Homogeneity of variance implies that the variance of, for example, two subsets of data, is equal or close to being equal. Let’s look at how close the observed values are to the mean for the two groups identified in Figure 9.3.

data4 |>
  ggplot(aes(x = gender, y = income, col = gender)) +
  geom_jitter(width = 0.1) +
  geom_hline(yintercept = group_means$mean[1], color = "red") +
  geom_hline(yintercept = group_means$mean[2], color = "turquoise")
Scatter plot of income by gender, with individual data points for males (red) and females (blue). Horizontal lines represent mean incomes for each gender, with females having a higher mean income than males.
Figure 9.4: Distribution of responses across two gender groups

Judging by eye, we could argue that most values lie around the mean for each respective group. However, some observations are a bit further off. Still, using this visualisation, it is tough to judge whether the spread is about the same. However, boxplots can help with this, or even better, a boxplot reflected by a bar. The package ggdist has an excellent plotting function called stat_interval(), which allows us to show a boxplot in the form of a bar.

data4 |>
  ggplot(aes(x = gender, y = income, group = gender)) +
  ggdist::stat_interval(aes(y = income),
                        .width = c(0.25, 0.5, 0.75, 1)) +

  # Let's add some nice complementary colours
  scale_color_manual(values = c("#4D87B3", "#A1D6FF", "#FFDAA1", "#B3915F"))
Stacked bar plot of income distribution by gender, with income levels categorised into four groups (0.25, 0.5, 0.75, and 1) represented by different shades. Females show a slightly higher concentration at the upper income level compared to males.
Figure 9.5: Distributions of gender groups using boxplot-like geometry

If we compare the bars, we can tell that the variance in both groups looks very similar, i.e. the length of the bars appear to be about the same height.
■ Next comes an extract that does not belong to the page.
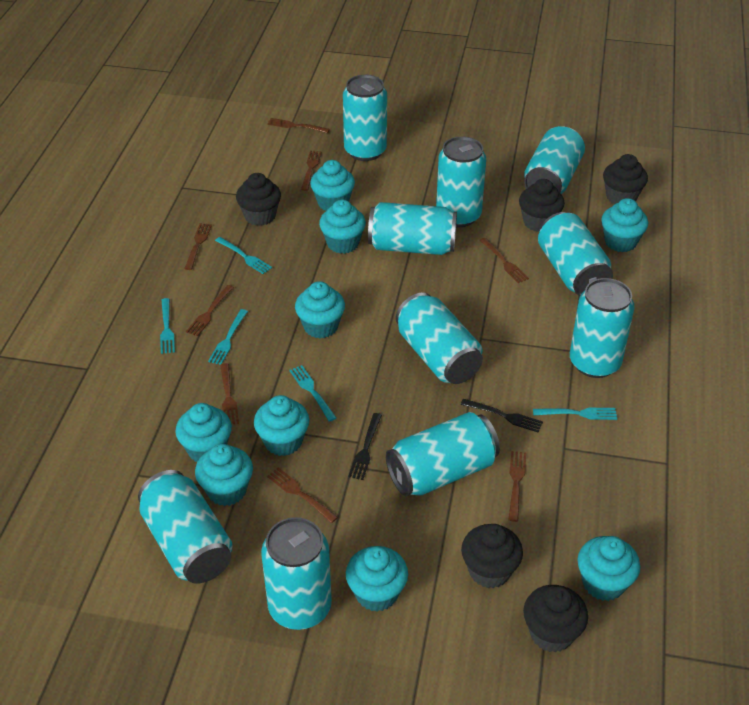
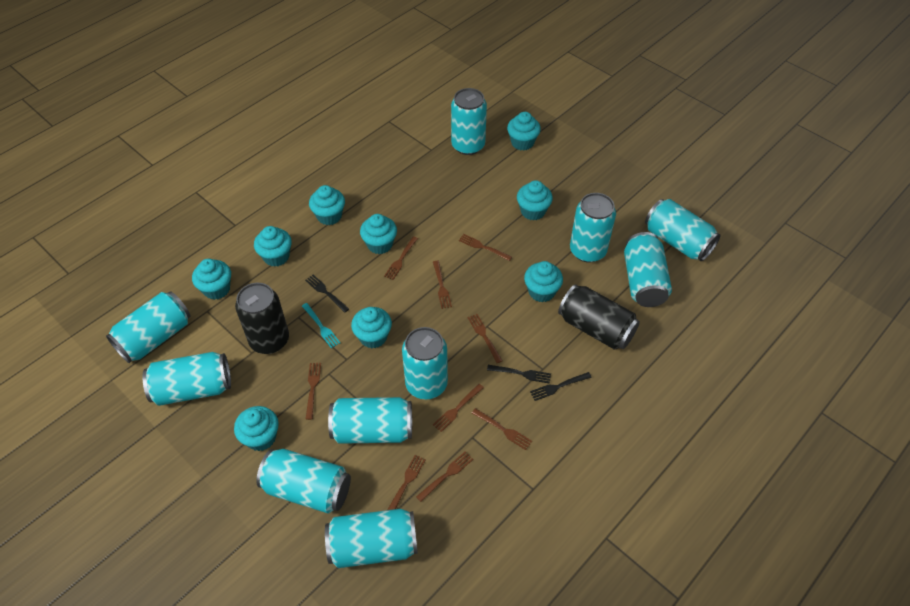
black can: 0 -> 2
black cupcake: 5 -> 0
black fork: 2 -> 3
brown fork: 8 -> 9
turquoise fork: 5 -> 1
Furthermore, if we compare the IQR for both groups, we find that they are quite close to each other.

data4 |>
  group_by(gender) |>
  summarise(iqr = IQR(income))
# A tibble: 2 × 2
  gender   iqr
  <fct>  <dbl>
1 male    82.5
2 female  99  

However, to test whether the variance between these two groups is truly similar or different, we have to perform a Levene’s test. The Levene’s test follows a similar logic as the Shapiro-Wilk test. If the test is significant, i.e. \(p < 0.05\), we have to assume that the variances between these groups are significantly different from each other. However, if the test is not significant, then the variances are similar, and we can proceed with a parametric test - assuming other assumptions are not violated. The interpretation of this test follows the one for the Shapiro-Wilk test. To compute the Levene’s test we can use the function leveneTest() from the car package. However, instead of using , to separate the two variables, this function expects a formula, which is denotated by a ~. We will cover formulas in the coming chapters.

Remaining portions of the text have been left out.